A still from Paul Chan's 1st Light.
A still from Paul Chan's 1st Light.

To the end of the world



The Hong Kong-born, Nebraska-raised Paul Chan, whose works have taken on natural disasters, international wars and religious fervour, is at the helm of a new American political art movement. Although art and politics have long been uneasy - some might say dangerous - bedfellows, the charged political atmosphere of recent years (and, perhaps, America's mishandling of that atmosphere), has allowed politically minded work to move from the fringes of the art world to its centre. The most recent Whitney Biennial, to take one example, included a large number of overtly political works.
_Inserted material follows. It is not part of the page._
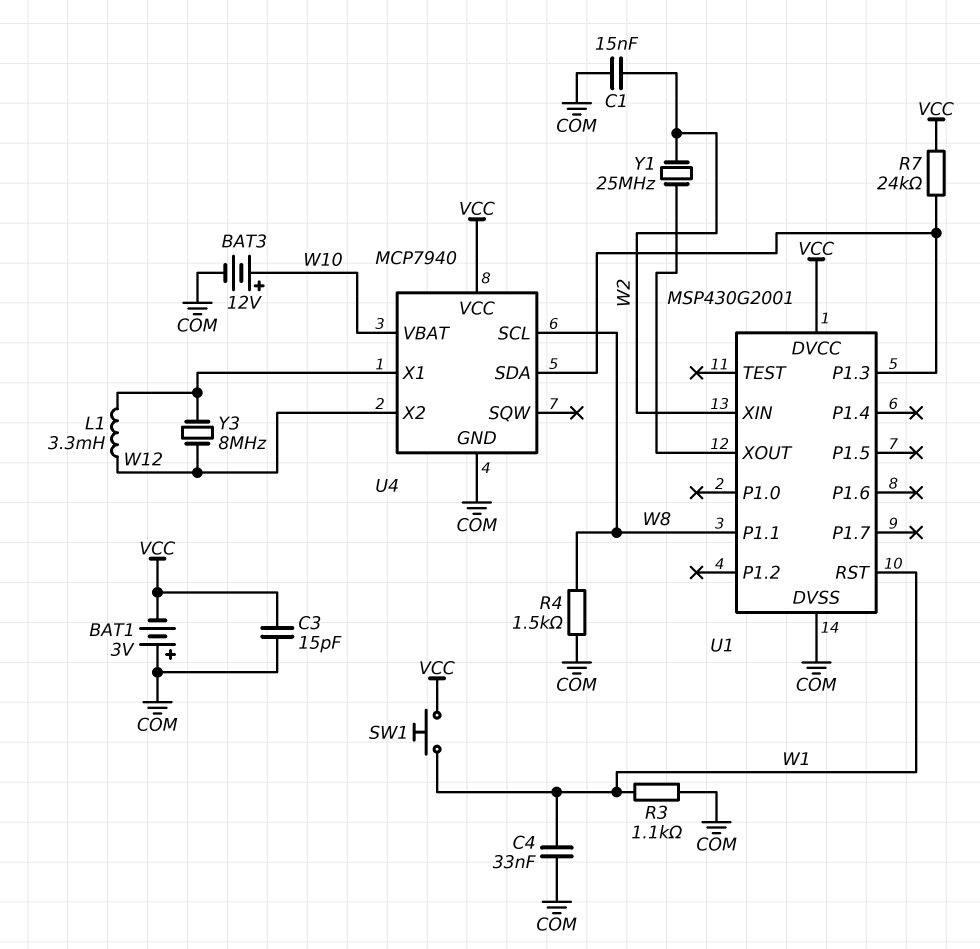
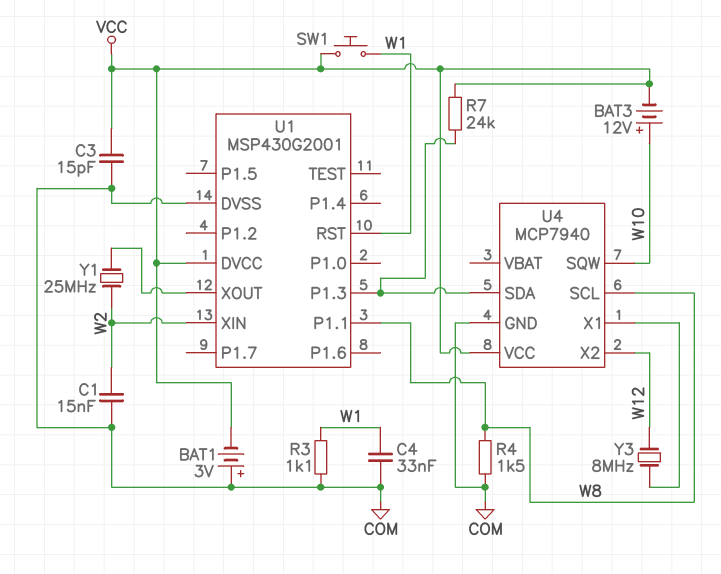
BAT3: 12V (plus W10, minus COM) -> 12V (plus W10, minus VCC)
L1: 3.3mH (U4/X1, W12) -> none
U4 pin SQW: none -> W10
U4 pin VBAT: W10 -> none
While many critics - and other artists - have greeted these works with equal amounts of hesitation and disdain (and 69 per cent of respondents to a 2004 survey by the New York Foundation for the Arts felt that "political art is boring"), young museum curators continue to champion politically minded works. New York's New Museum, newly relocated to a building resembling a stack of mesh boxes on the Bowery, has become a must-stop downtown spot. Following an inaugural exhibit called Unmonumental, a group show of collage and assemblage installations, which established the museum at the cutting edge of contemporary art in New York, the museum's third-floor space has now been given over to Chan.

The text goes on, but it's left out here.